112 白麗、英卓に抱かれて湯に浸かる・その4



 萬姜から受け取った盆を片手に持って、英卓は白麗の寝室の外に立っていた。


 少女とは一度だけ挨拶のようなものはした。

 同じ屋根の下にいて、それ以外、会う機会はない。

 よほど体調が優れないのだろう、部屋にこもったきりだ。

 しかしもう一度、その顔を見てみたいと思っていた。


 片時も英卓の傍を離れようとしない堂鉄と徐平だったが、この時は、彼らも遠慮したようでついてこなかった。


 父と少女の会話を立ち聞きするつもりはなかった。

 いや正確に言えば、聞こえてきたのは、父が少女に話しかけている声だけだが。

 少女が言葉に不自由だとはすでに聞かされていたことだ。


 幼いころから怖い人だと思っていた父が、あのように優しい声で話すとは。

 そういえば、秘めやかに笑う声など聞いたことがあっただろうか。


 漏れ聞こえてきた父の声に昔を思い出そうとして、部屋の入り口で足が止まってしまったのだ。

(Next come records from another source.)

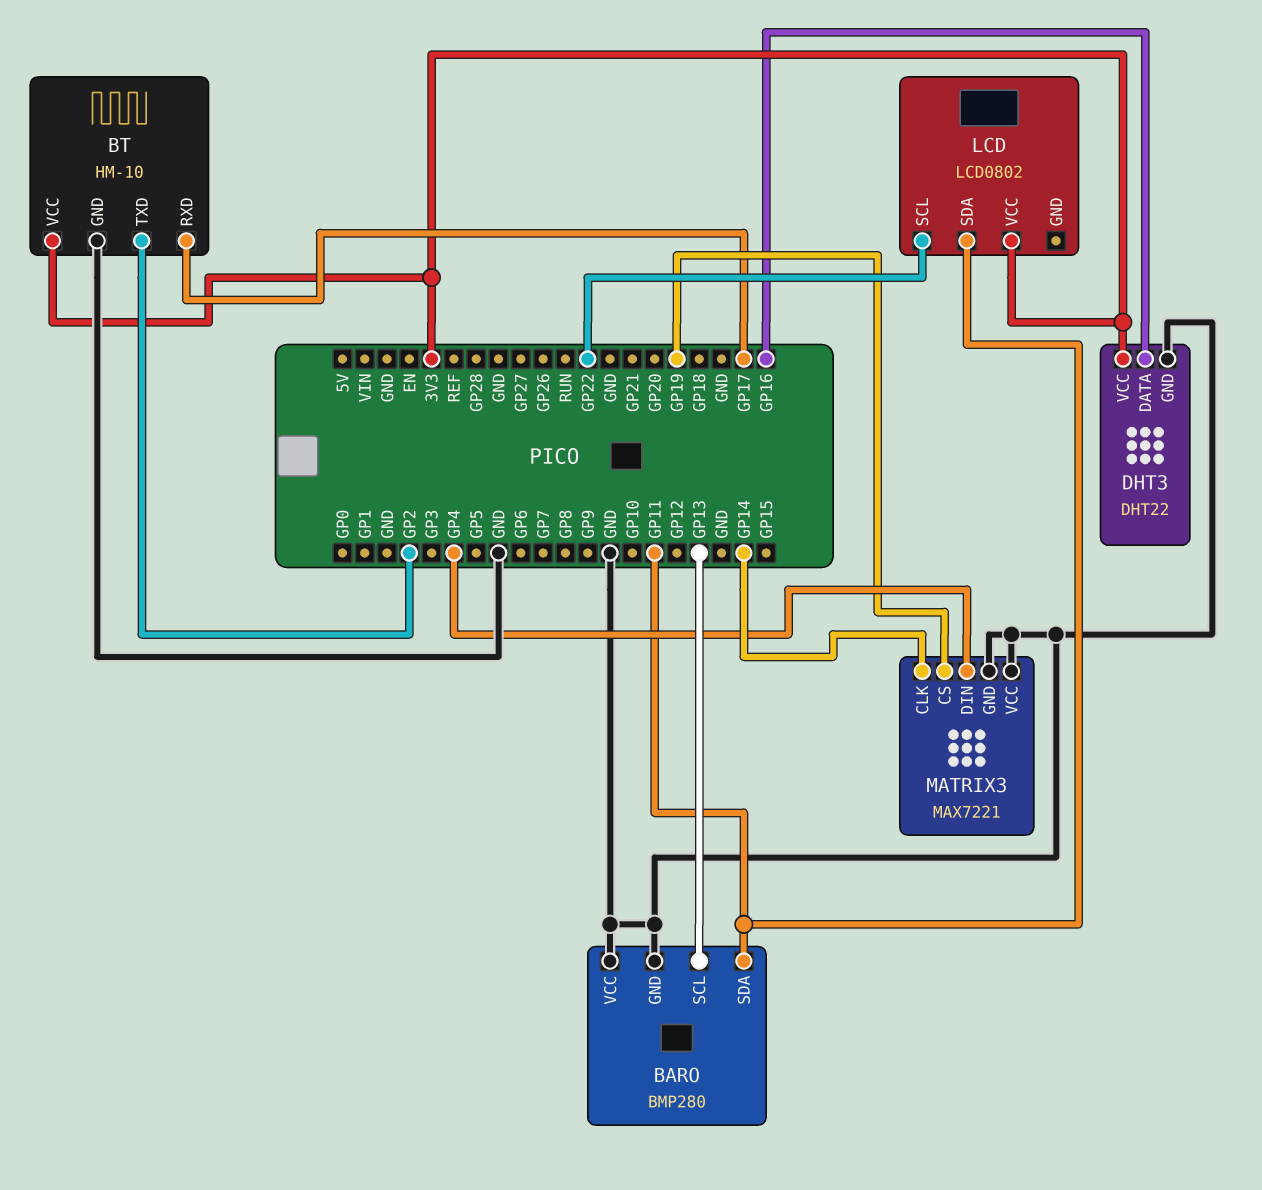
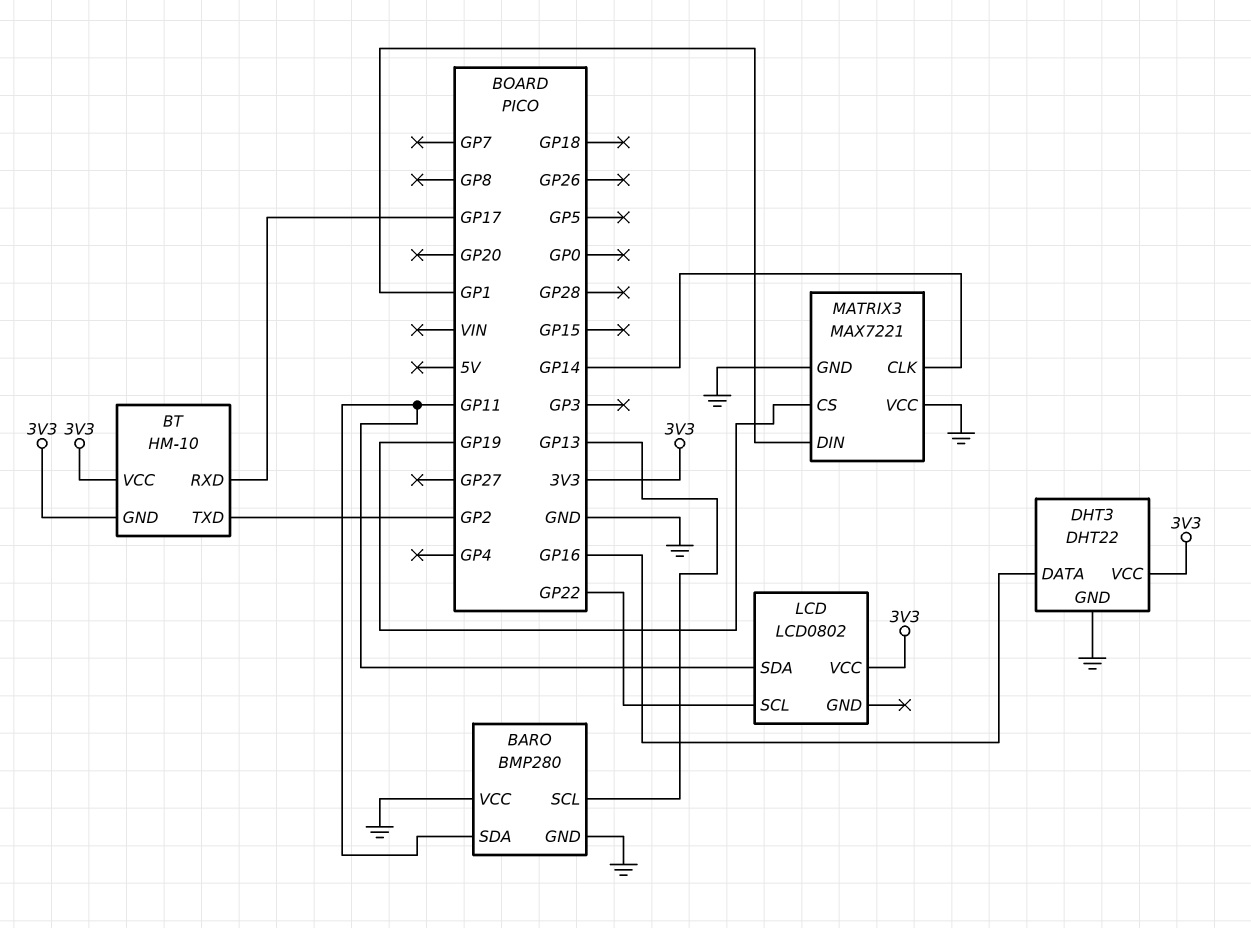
BT pin GND: GND -> 3V3
MATRIX3 pin DIN: GP4 -> GP1

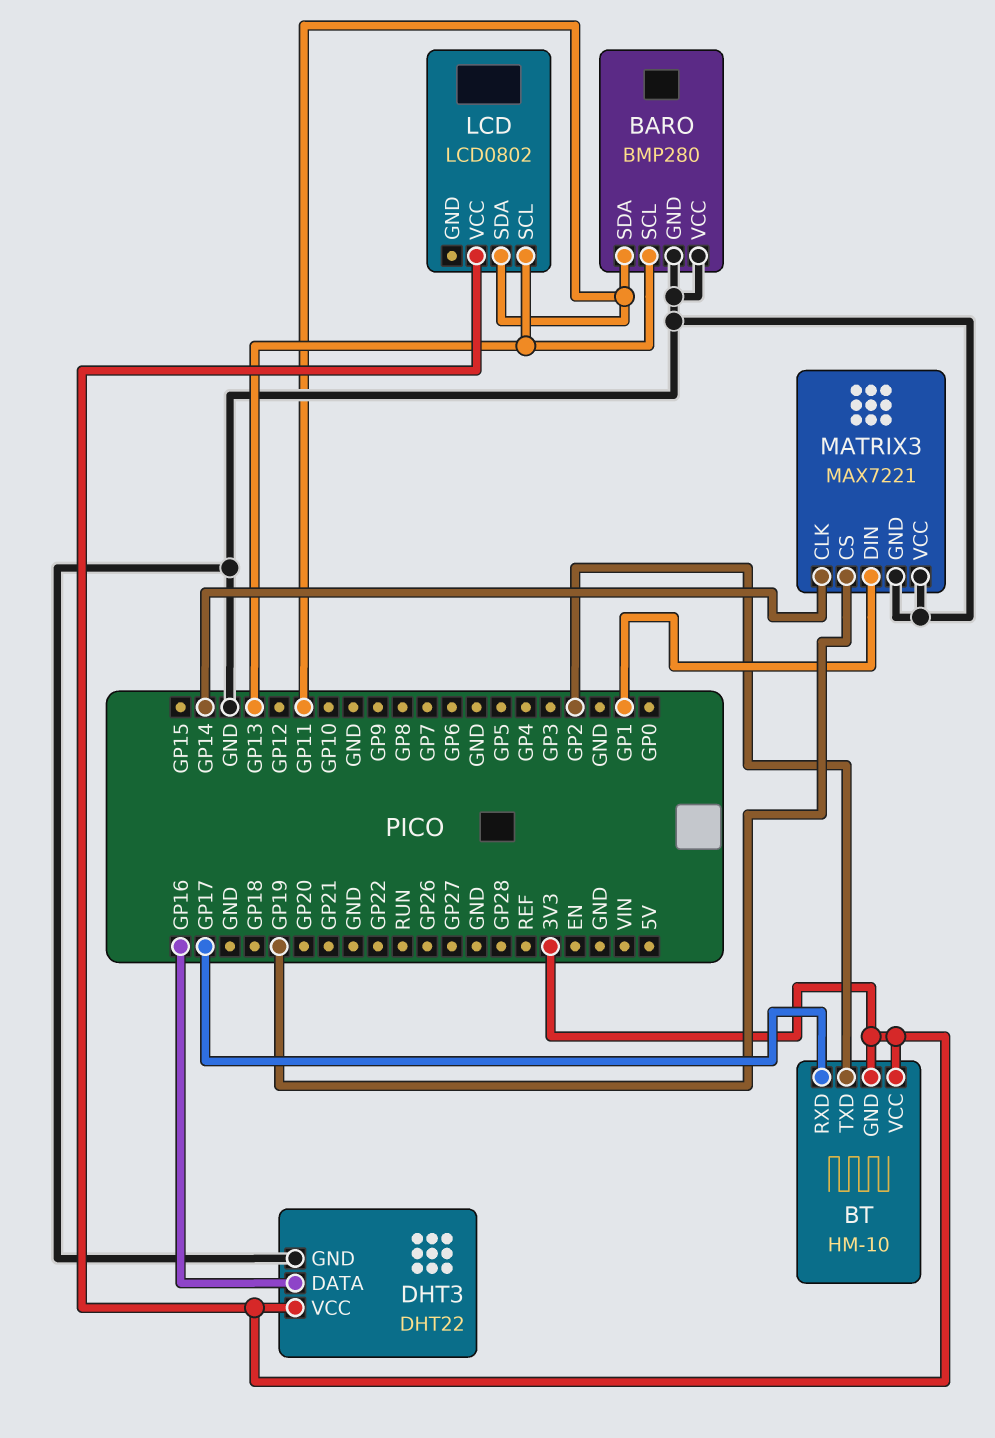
LCD pin SCL: GP22 -> GP13

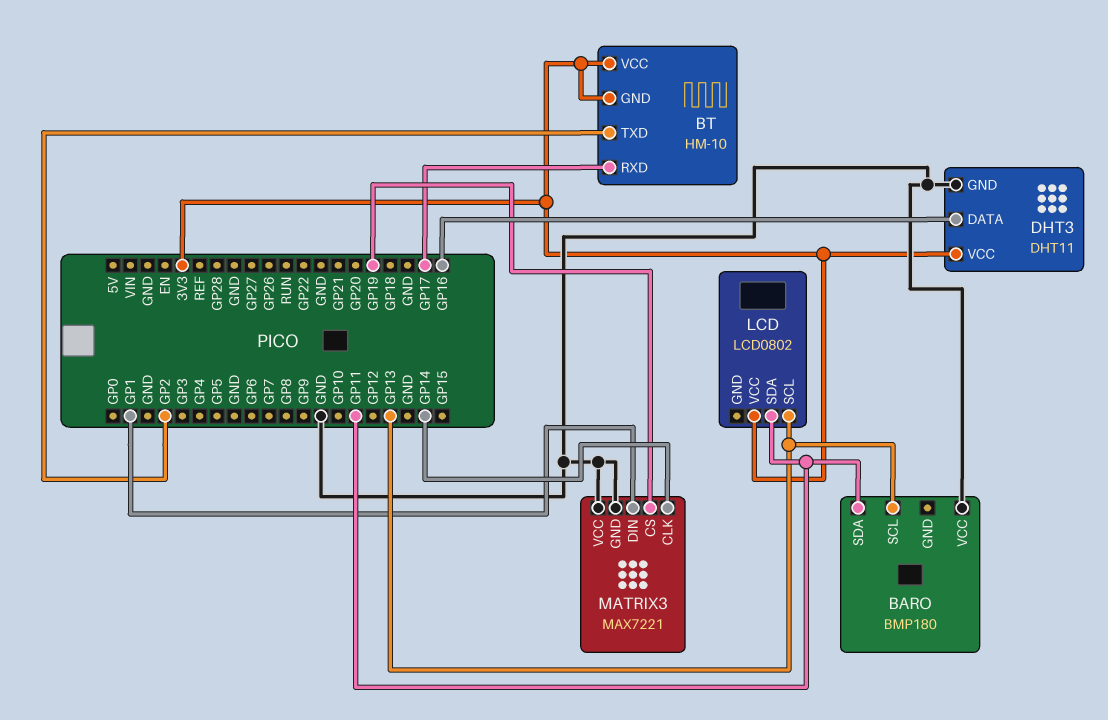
BARO: BMP280 -> BMP180
BARO pin GND: GND -> none
DHT3: DHT22 -> DHT11

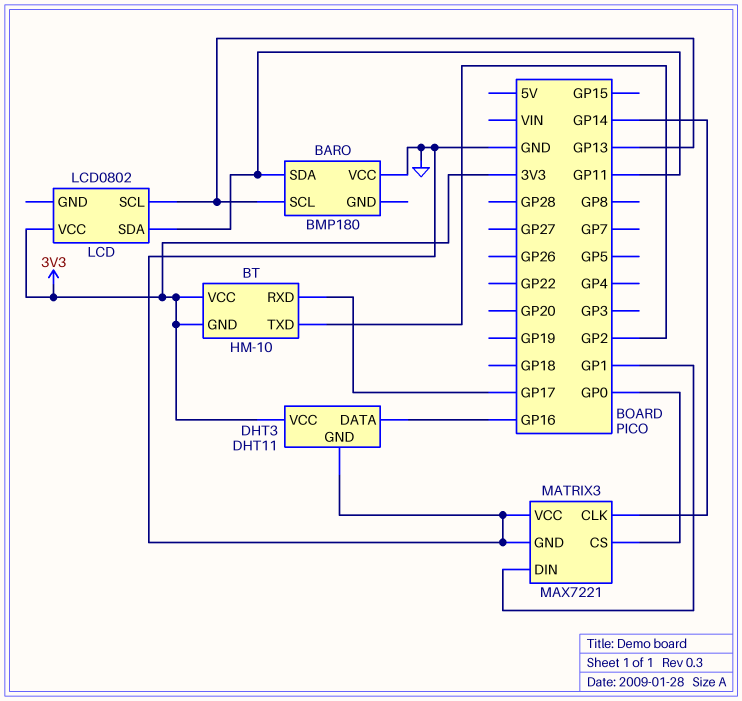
MATRIX3 pin CS: GP19 -> GP0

 そして声が途絶えた時、少し開けてある戸から部屋の中を覗き見た。

 少女に覆いかぶさろうとしている父の背中が見えた。

 五十歳とは思えない壮健な男の背中に息を飲む思いがした。


 そういうことだったのかと、英卓は足音を忍ばせて後ずさった。

 父は少女のことを客人のような存在と言った。

 客人とはなんと便利な言葉であろうか。


 ……まあ、おれには関係のないことだ。

  二人のお楽しみの邪魔をすることもない……


 踵を返して厨房まで戻り、萬姜に煎じ薬の碗を載せた盆を返すと英卓は言った。


「急な用事を思い出した。

 やはり、おまえに頼むことにする」

 






 少女の体に覆いかぶさるほどに体を傾けて、荘興は言った。


「それには、いやがらずに永先生の煎じ薬を飲むしかない」


 煎じ薬という言葉にいかにも困った顔になる。

 よほど苦いのか。そして不味いのか。

 しかし、その表情がなんとも愛らしい。


……一時はどうなることかと肝を冷やしたが。

 もう、大丈夫だ……


 少女の顔のそばに片手をつくと、もう一方の手で額にかかっている髪を払い、彼は彼女の顔に顔をよせた。


 瞬きを忘れた金茶色の目が、近づく彼の顔を見上げていた。

 そして彼の唇が額に触れる瞬間、彼女は顔をそむけたのだ。


 初めて少女から拒絶された。

 しかし、荘興が驚いたのは一瞬だ。


 一抹の寂しさをおぼえたが、思いのほか、荘興の心に波風は立たなかった。

 英卓の喉を割こうとした手を少女に止められた時に、はっきりとした自覚まではなかったが、こうなることを覚悟していたところがある。


 天は自分を選んで、この手に少女を任せたと思っていた。

 しかし、それはどうも違うようだ。


 英卓の命を救ってもらったのだ。

 これ以上の恩寵を期待すれば、きっと天罰があたるに違いない。


 少女はいずれ慶央を去る日が来る。

 それとも自分の命が尽きる日のほうが先か。

 それまで妻にして身近で守ってやろうと思ったが、こうなればまた別の方法を考えねばならないだろう。